You insisted as per #2.  I would recommend restarting the service to restarting the computer.  Windows can do both.




Solaris17 said:


> If i am doing something to it and take a program offline and go to do some reaserch i do not want to be greeted with a forced reboot envoked.


Those options only kick on in the event of _failure_.  If the application terminates peacefully (exit code 0), it is not considered a failure so it does not take the action.


Run: services.msc
Find: The services controlling Apache and MySQL
Open: The details for the services.
Click on: Recovery tab.
Set: The options how you want them on the top half of that page for what to do on failure.
Dance: Dance!


----------



## Aquinus (Mar 29, 2012)

FordGT90Concept said:


> You insisted as per #2.  I would recommend restarting the service to restarting the computer.  Windows can do both.
> 
> 
> 
> ...



The Windows Event Viewer should also have a record of a service failure if it is returning a non-zero exit status.


----------



## Kreij (Mar 29, 2012)

Hey Sol. Sorry for being a little late to the party.

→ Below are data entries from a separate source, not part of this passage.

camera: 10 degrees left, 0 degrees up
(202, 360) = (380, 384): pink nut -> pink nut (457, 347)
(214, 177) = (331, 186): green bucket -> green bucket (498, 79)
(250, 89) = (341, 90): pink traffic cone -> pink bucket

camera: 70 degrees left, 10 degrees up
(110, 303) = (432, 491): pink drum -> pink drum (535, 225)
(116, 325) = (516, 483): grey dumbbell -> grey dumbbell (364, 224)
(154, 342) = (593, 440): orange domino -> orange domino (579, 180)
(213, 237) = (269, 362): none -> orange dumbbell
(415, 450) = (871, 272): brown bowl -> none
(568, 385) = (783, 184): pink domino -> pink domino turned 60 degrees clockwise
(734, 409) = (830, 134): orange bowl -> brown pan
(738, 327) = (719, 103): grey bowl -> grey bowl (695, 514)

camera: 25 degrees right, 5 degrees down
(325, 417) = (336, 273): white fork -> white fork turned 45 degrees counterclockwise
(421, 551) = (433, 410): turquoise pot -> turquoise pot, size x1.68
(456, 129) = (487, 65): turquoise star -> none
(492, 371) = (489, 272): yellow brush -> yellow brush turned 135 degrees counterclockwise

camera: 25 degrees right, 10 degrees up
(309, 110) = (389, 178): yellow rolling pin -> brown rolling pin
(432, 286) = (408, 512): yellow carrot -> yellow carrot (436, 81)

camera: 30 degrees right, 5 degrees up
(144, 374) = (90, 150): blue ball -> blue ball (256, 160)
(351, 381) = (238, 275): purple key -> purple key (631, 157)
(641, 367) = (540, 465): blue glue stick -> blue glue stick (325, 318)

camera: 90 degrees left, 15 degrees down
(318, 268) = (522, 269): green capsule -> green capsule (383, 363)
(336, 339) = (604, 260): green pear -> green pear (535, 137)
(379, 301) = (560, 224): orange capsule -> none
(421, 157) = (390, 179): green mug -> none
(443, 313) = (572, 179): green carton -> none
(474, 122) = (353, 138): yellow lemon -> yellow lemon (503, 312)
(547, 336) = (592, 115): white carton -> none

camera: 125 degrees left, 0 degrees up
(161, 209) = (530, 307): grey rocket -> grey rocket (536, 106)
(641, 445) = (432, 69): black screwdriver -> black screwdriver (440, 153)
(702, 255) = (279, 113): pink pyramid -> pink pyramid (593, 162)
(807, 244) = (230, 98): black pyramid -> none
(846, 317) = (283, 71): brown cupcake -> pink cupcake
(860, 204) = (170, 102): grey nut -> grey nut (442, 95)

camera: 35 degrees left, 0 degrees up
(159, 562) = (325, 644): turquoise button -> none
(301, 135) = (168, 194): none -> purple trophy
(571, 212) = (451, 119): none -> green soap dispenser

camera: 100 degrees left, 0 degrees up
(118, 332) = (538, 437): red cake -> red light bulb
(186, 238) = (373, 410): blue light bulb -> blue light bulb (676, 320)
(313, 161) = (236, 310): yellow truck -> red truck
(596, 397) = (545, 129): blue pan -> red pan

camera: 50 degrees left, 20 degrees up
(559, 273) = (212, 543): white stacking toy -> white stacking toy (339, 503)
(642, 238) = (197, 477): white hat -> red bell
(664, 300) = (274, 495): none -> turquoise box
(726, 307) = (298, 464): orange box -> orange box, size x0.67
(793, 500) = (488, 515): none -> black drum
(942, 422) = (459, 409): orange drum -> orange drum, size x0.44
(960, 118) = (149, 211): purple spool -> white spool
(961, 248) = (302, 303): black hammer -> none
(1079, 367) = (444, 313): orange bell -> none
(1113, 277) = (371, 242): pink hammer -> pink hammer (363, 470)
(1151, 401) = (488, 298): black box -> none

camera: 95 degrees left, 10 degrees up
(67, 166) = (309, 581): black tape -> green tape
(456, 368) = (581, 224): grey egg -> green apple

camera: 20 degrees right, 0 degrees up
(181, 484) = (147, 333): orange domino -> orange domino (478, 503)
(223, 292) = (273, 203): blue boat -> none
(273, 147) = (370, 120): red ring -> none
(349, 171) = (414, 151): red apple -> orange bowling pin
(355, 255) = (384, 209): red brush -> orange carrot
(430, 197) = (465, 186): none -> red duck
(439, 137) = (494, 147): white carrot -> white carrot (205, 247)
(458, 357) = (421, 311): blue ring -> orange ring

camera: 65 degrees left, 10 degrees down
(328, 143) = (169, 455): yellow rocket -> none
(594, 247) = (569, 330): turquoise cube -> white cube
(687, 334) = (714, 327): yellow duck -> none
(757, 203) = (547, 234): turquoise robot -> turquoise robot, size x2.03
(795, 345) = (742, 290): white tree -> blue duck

Do you need this to run on a Windows or 'Nix server?
Or do you want a Windows (workstation) app that monitors a Windows or 'Nix server on the network?
Do you want audible alarm(s) or is a visual notification sufficient?
If you pause or stop the alarm, do you want it to automatically restart itself after a set period in case you forget to restart the services?
Do you need an (optional) log file for a historical record of alarm events?
Any other requirements you can think of off the top of your head?

I'll be happy to code something for you if you haven't found something that does exactly what you want. 


EDIT : I got bored of waiting to see if you needed something, and it sounded like a fun project, so it's about halfway done.


----------



## dick123 (Apr 19, 2012)

I think used windows task scheduler.


----------



## Solaris17 (Apr 19, 2012)

I didnt use anything. TPU wasnt the resource for what i needed.


----------